Paulo makes some pretty complex abstractions to do this; for instance, applying how the “Efficient Market Hypothesis” is either always correct (when people believe it to be wrong, thus playing the stock market off of information in the news, or about a company’s state) or it is always incorrect (when other people believe the information on the news is invalid as the stock prices already reflect the current value of the stock)… that is to say that particular hypothesis doesn’t work as it should because it takes for its model an absolute system of values based on how other people act. People don’t do things as mechanisms do; people evaluate based off of what they believe others will do as well.

This twist of self reflexivity makes it particularly difficult to formulate any theory that is both consistent (non-contradictory) and complete… in essence, we need to formulate a model that can predict how its predictions are taken into account and then provide us with “a few steps ahead” so that profit can be captured. That would be a pretty sophisticated theory; and in fact be impossible because that theory could only work in the case of the one individual who has it.
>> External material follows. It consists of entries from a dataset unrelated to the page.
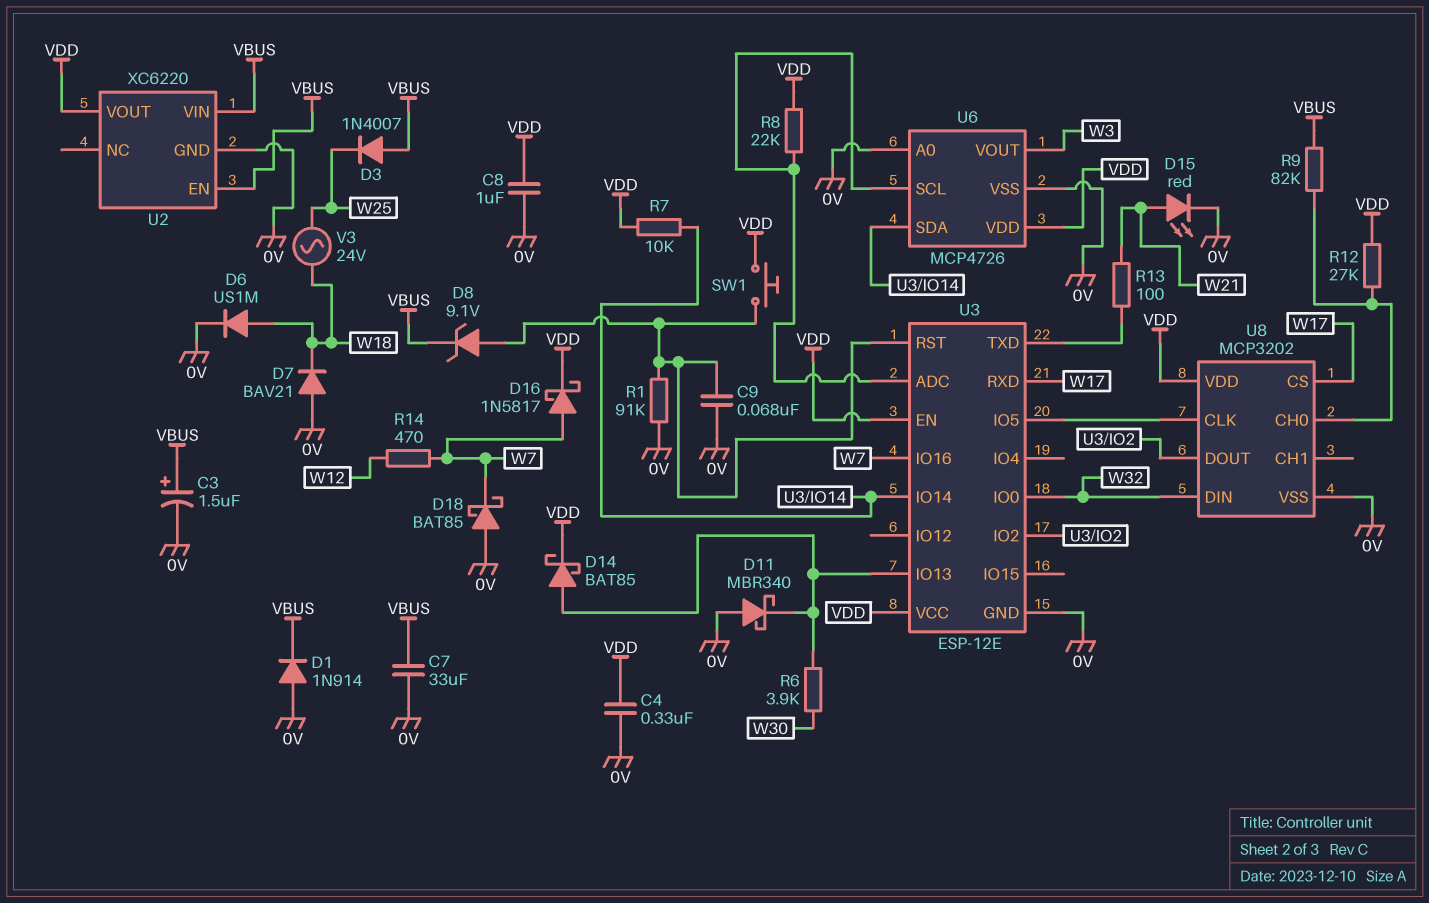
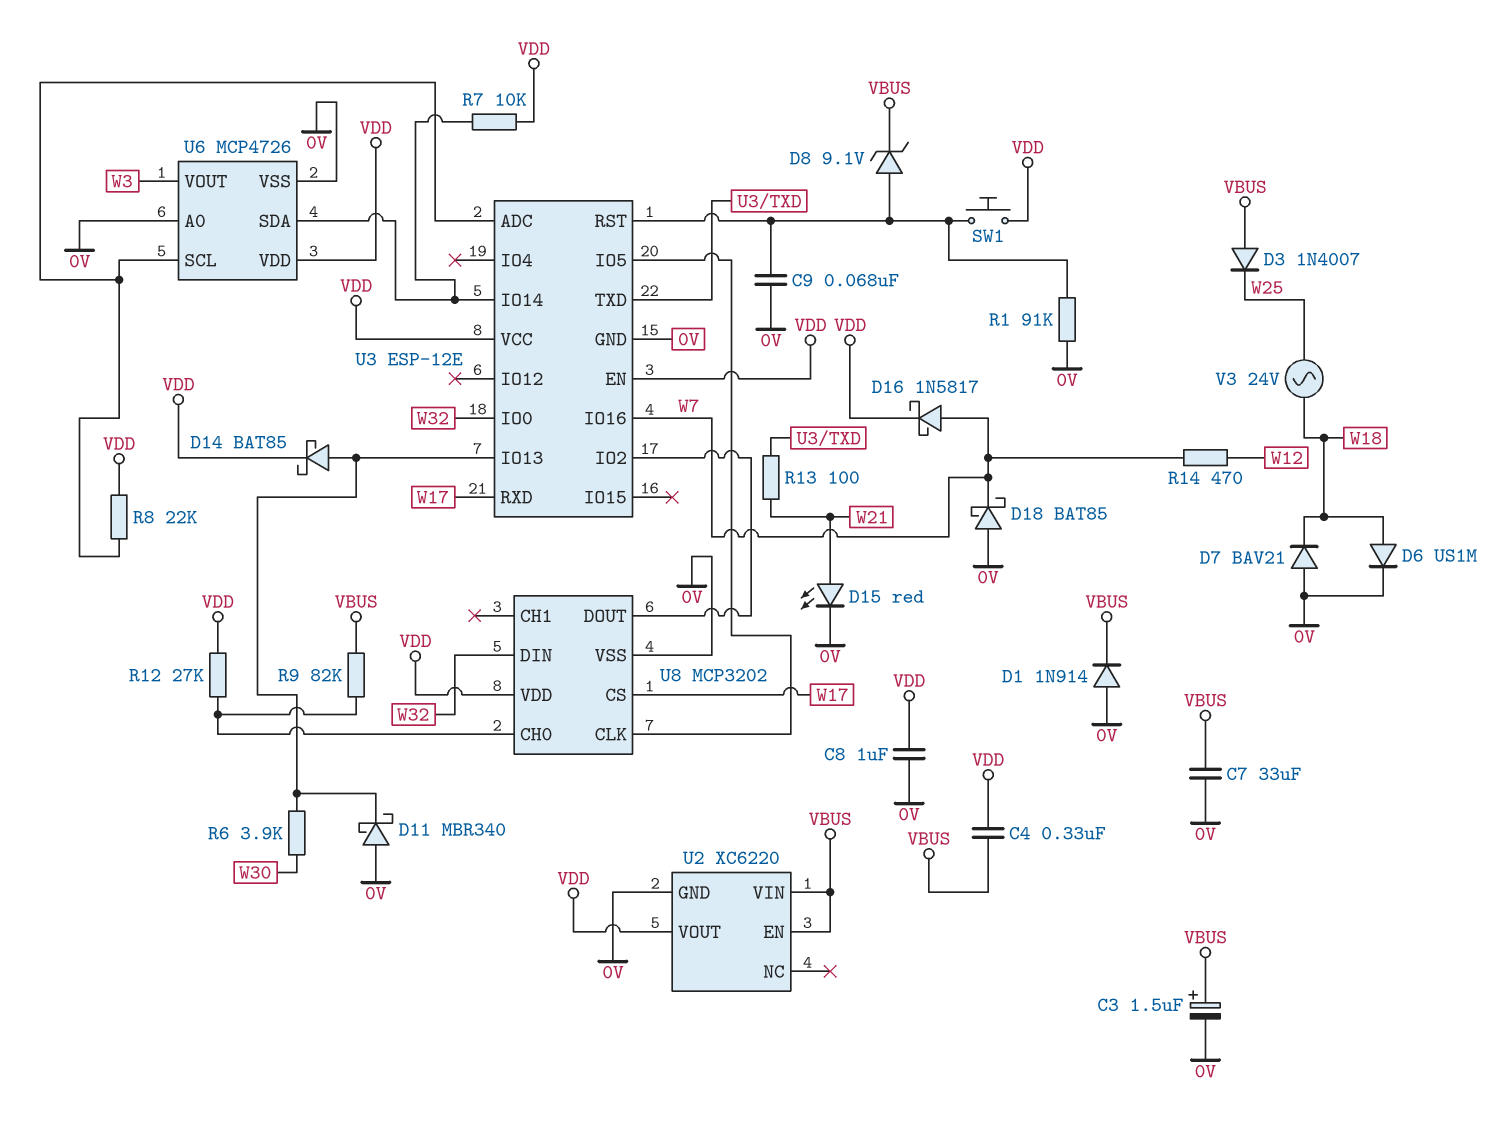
C4: 330nF (0V, VDD) -> 330nF (VBUS, VDD)

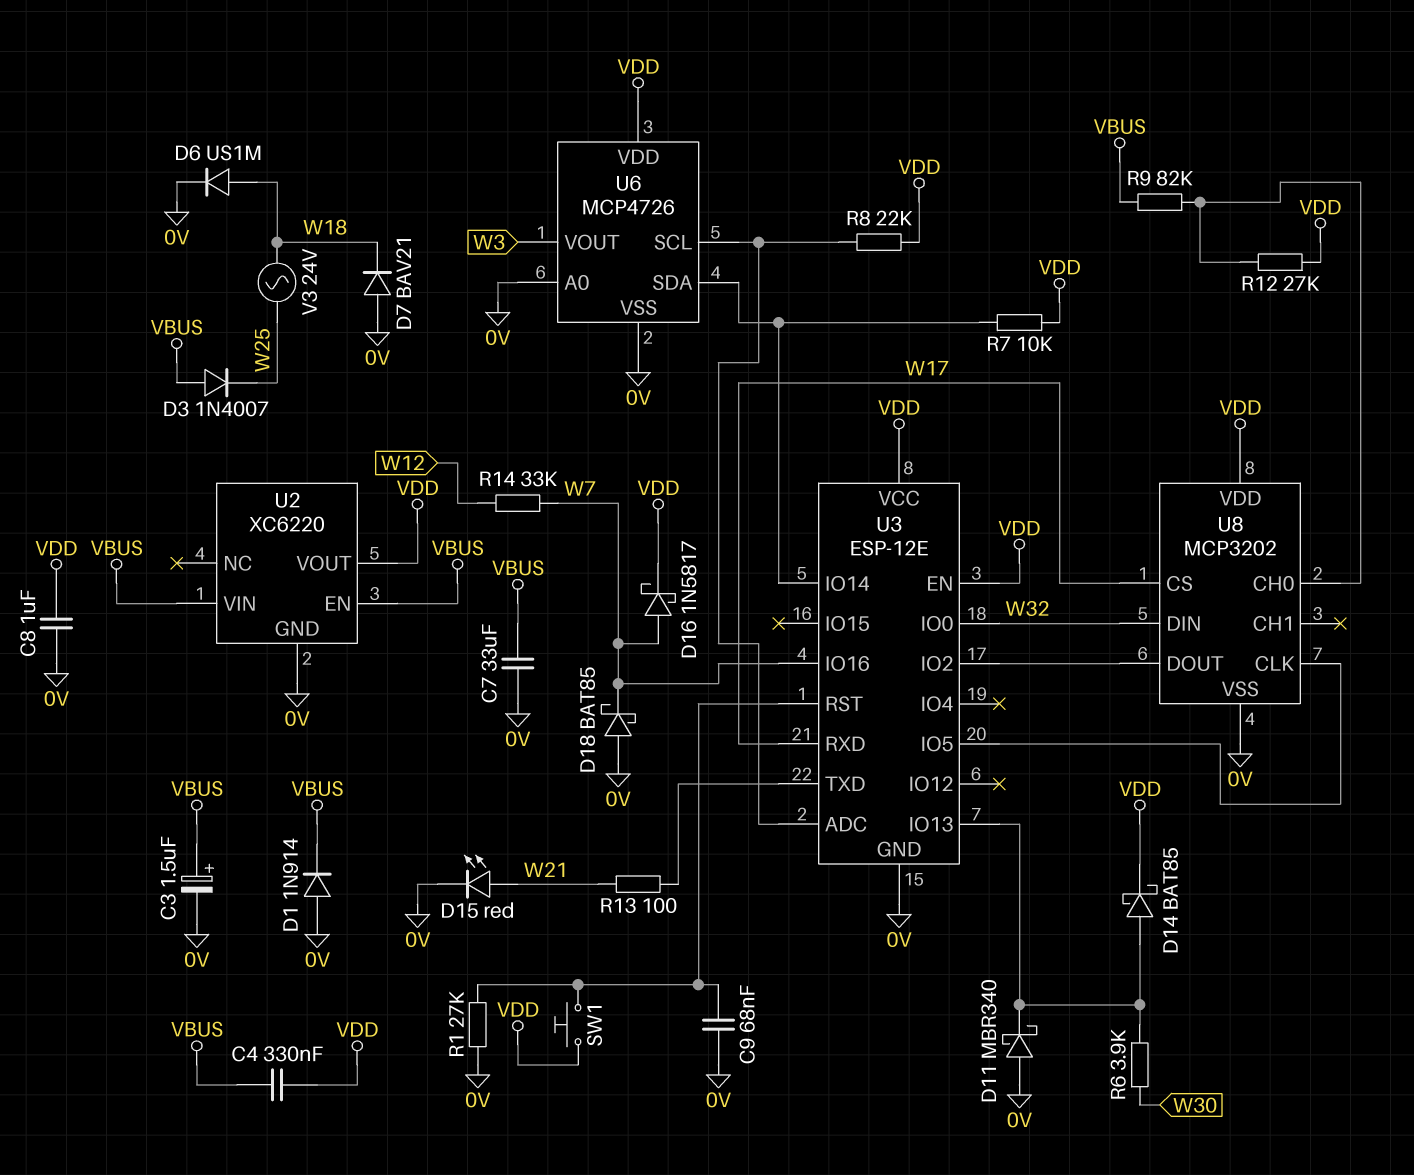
D8: zener 9.1V (A U3/RST, K VBUS) -> none
R1: 91k (0V, U3/RST) -> 27k (0V, U3/RST)
R14: 470 (W7, W12) -> 33k (W7, W12)

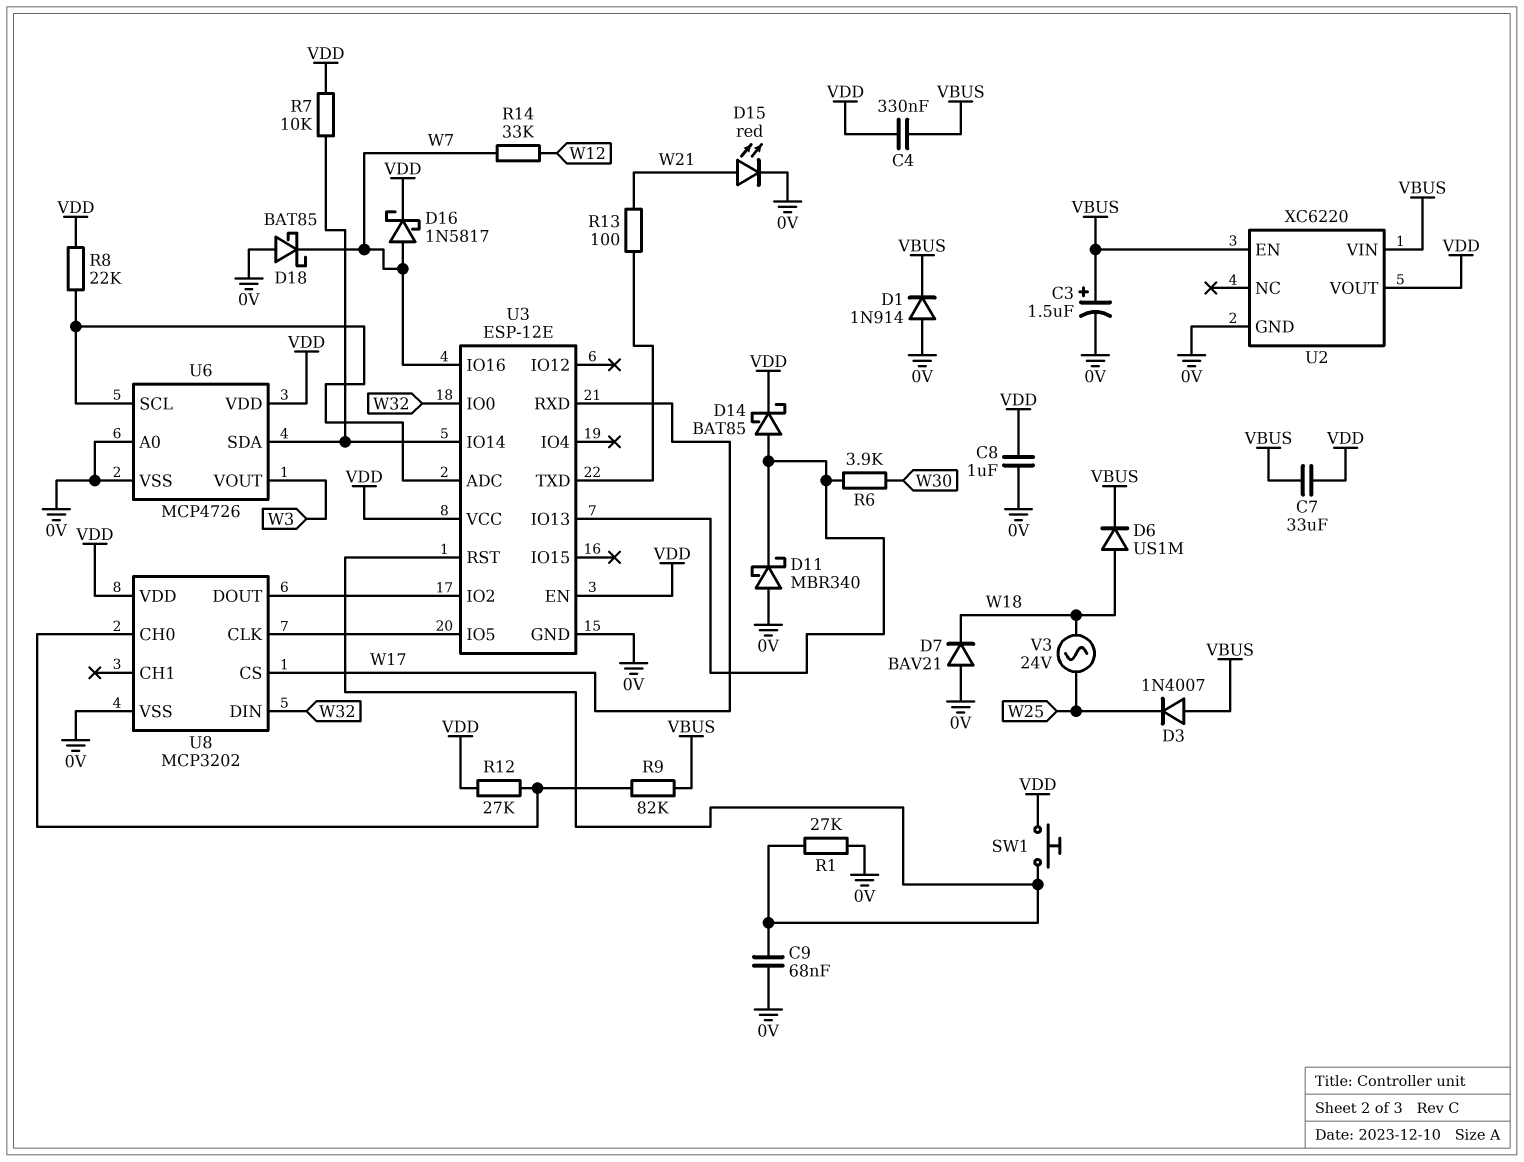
C7: 33uF (0V, VBUS) -> 33uF (VBUS, VDD)
D6: diode US1M (A W18, K 0V) -> diode US1M (A W18, K VBUS)

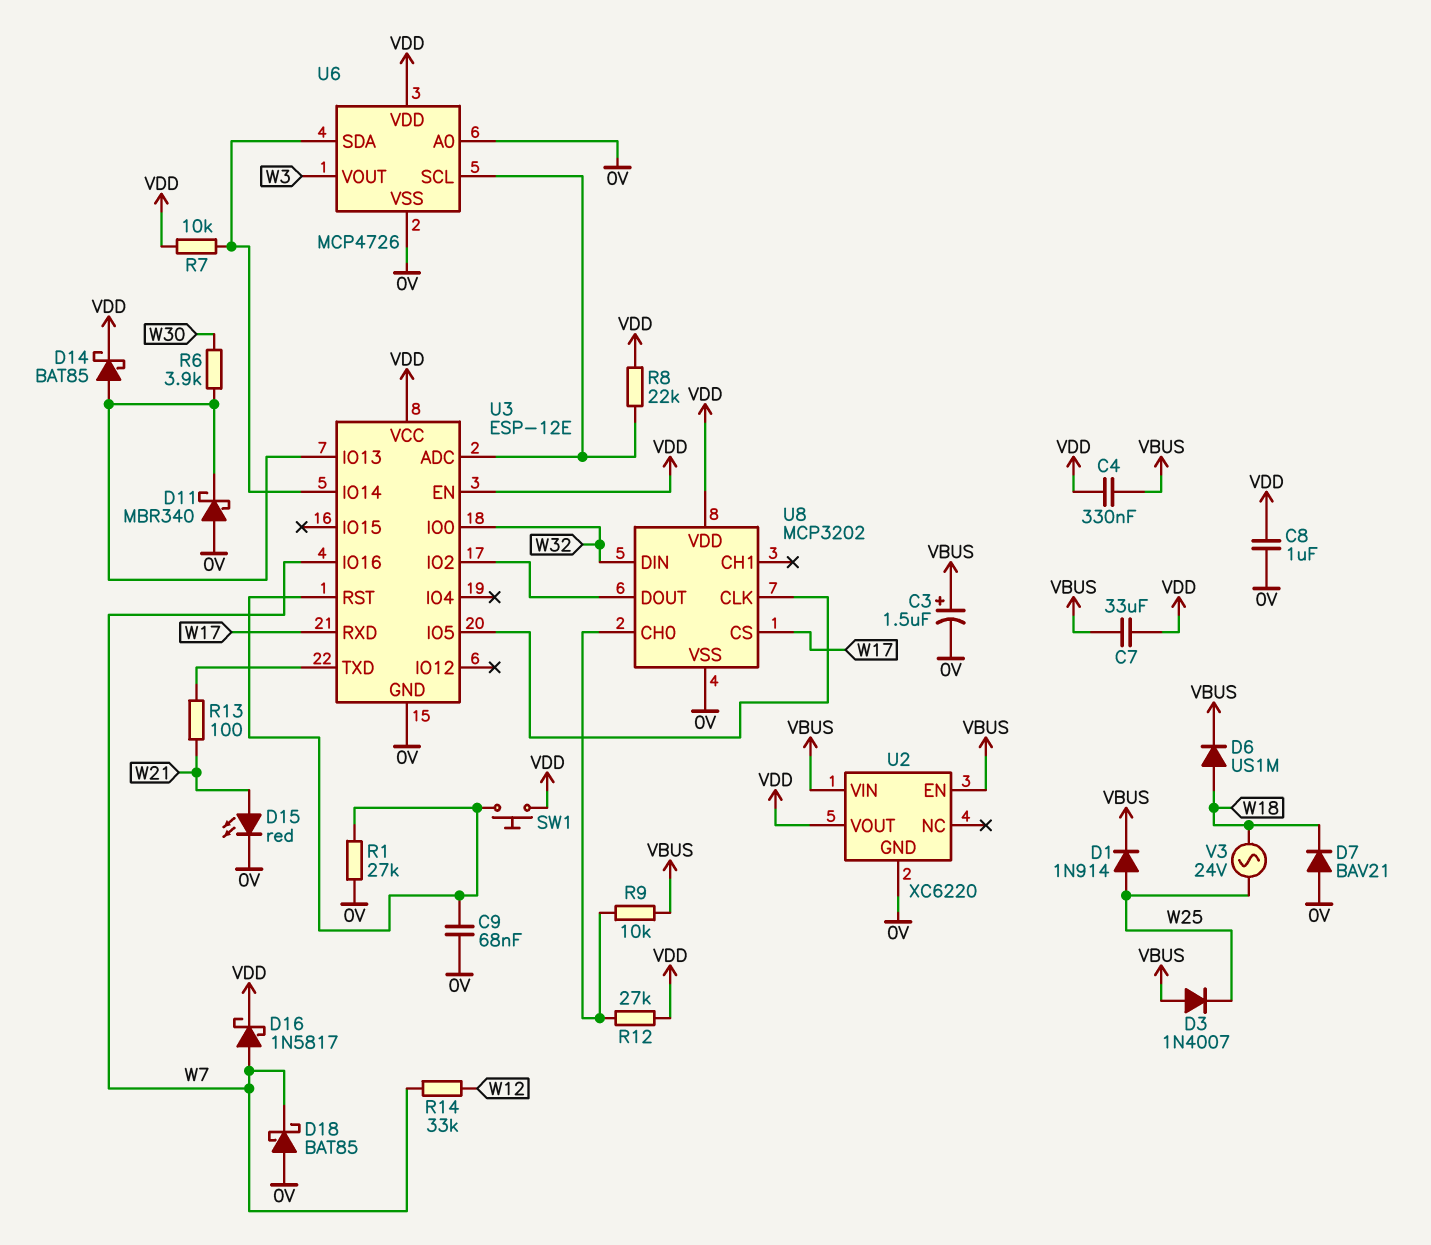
D1: diode 1N914 (A 0V, K VBUS) -> diode 1N914 (A W25, K VBUS)
R9: 82k (U8/CH0, VBUS) -> 10k (U8/CH0, VBUS)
By definition the same theory could not with all the other individuals who also have it, otherwise there would be no profit!

So a quick conclusion is that the market can at times reflect real values, but often it doesn’t because there’s too much white noise as meanings, theories, trends and news all impact the same metric. So how can we make any consistent model on the stock market if all this information flies under the same metric as the very metric a stock price is supposed to represent?

This is all of course, extracted from the book. What I found really interesting, if one read between the lines from the get go, was that one can always take the meaning of a stock’s movement anyway one likes. That is to say, we have an abundance of narratives that can fit the model of “what really happens”. We simply pick the one we like the best, and go forth as if that were true. As Paulo points out, even through random chance a few individuals are bound to hit it big. And once people notice that, they will follow that person’s movements, ensuring that they will always be right.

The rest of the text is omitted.